Usage

Invenio module for collecting statistics.

1. Event processing

Invenio-Stats enables to generate statistics based on Events. Events are just pieces of data sent to Invenio-Stats which are then aggregated and queried.

1.1. Registering an Event type

Each event has a type. Example of event types:

  • file-download: a file has been downloaded.
  • record-view: a record has been read by a user.

A module needs to declare all the event types it provides.

First create a function which will list all the events provided by your Invenio module as well as their default configuration.

# in your_module/registrations.py
def register_events():
   return [dict(event_type='file-download',
                templates='contrib/file-download',
                processor_class=EventsIndexer,
                processor_config=dict(
                   preprocessors=[
                       flag_robots,
                       anonymize_user,
                       build_file_unique_id
                   ]
                )),
           ...

The templates attribute defines the Elasticsearch templates that will be used for indexing the events. The processor related attributes will be explained later.

Once you’ve created the function you need to declare it in the setup.py under the entrypoint invenio_stats.events.

# in setup.py
...
entry_points={
    'invenio_stats.events': [
        'invenio_stats = '
        'invenio_stats.contrib.registrations:register_events'
    ]
}
...

The function enables to dynamically add new events using for example information from the database.

1.2. Enabling an Event type

Only enabled events will be processed by your Invenio instance. Disabled events will just be discarded. This enables to have many events provided by different modules and to enable only required events in your Invenio overlay.

Events are enabled in the configuration like this:

# in config.py
STATS_EVENTS = {
    'file-download': {},
}

An Invenio overlay should list all the events it wants to process.

Once an event is enabled, a queue is registered in Invenio-Queues. This queue will store all events before they are processed.
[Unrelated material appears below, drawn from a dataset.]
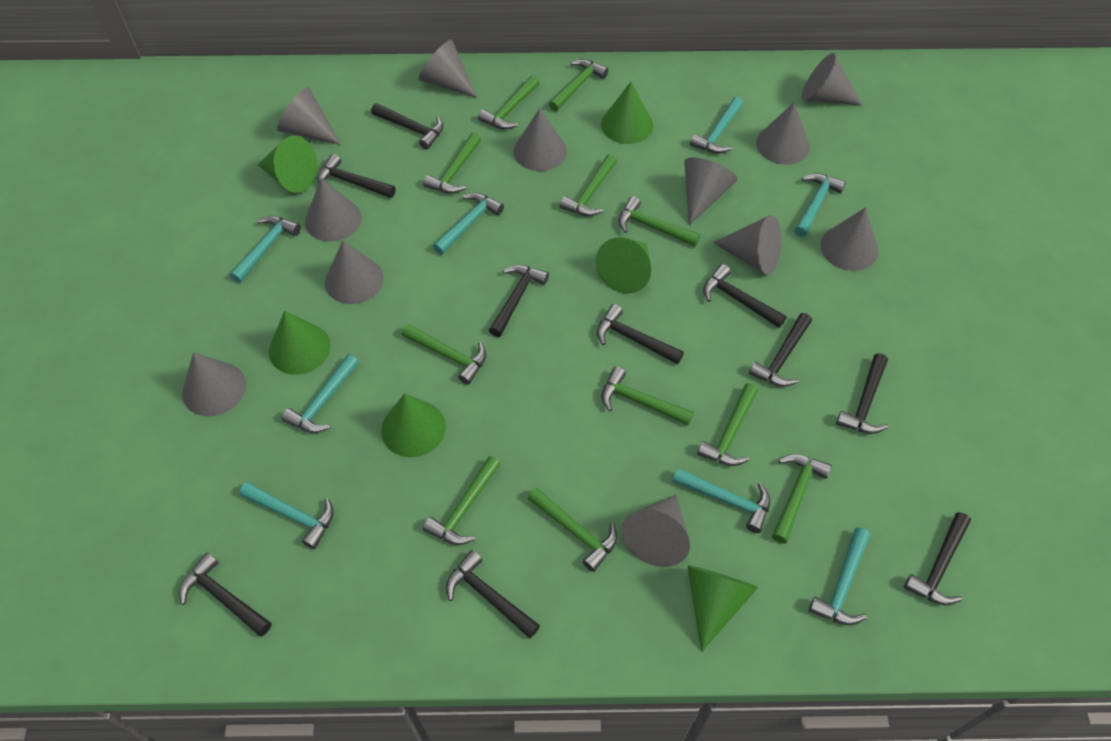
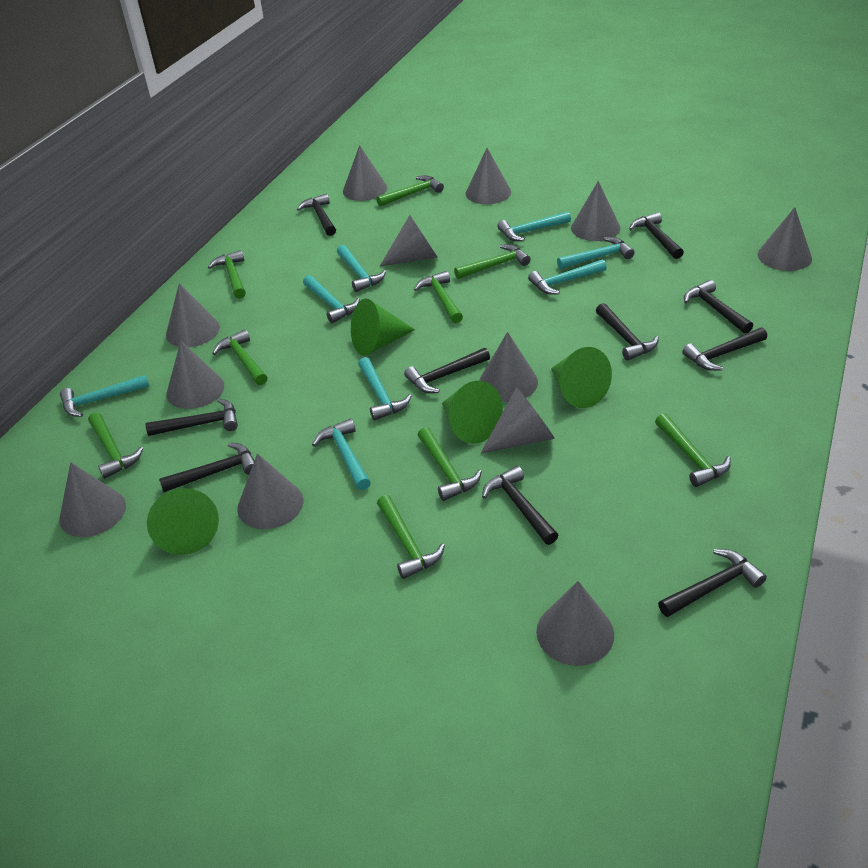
green cone: 6 -> 4
green hammer: 11 -> 9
1.3. Overriding an event’s default configuration

It is possible to override the default configuration of an event by specifying different templates, processor_class, event_builders, or processor_config in the STATS_EVENTS config variable:

STATS_EVENTS = {
    'file-download': dict(
        templates: 'your_module.mappings.stats.file_download',
        event_builders=[
            'invenio_stats.contrib.event_builders.file_download_event_builder'
        ],
        processor_class: your_module.processors.CustomEventsIndexer,
        processor_config=dict(
            preprocessors=[
                'invenio_stats.processors:flag_robots',
                'invenio_stats.processors:anonymize_user',
                'invenio_stats.contrib.event_builders:build_file_unique_id',
            ],
            # Keep only 1 file download for each file and user every
            # 30 sec.
            double_click_window=30,
            # Create one index per month which will store file download
            # events.
            suffix='%Y-%m'
        ))
}

This is useful when you want to change how an event is created or processed.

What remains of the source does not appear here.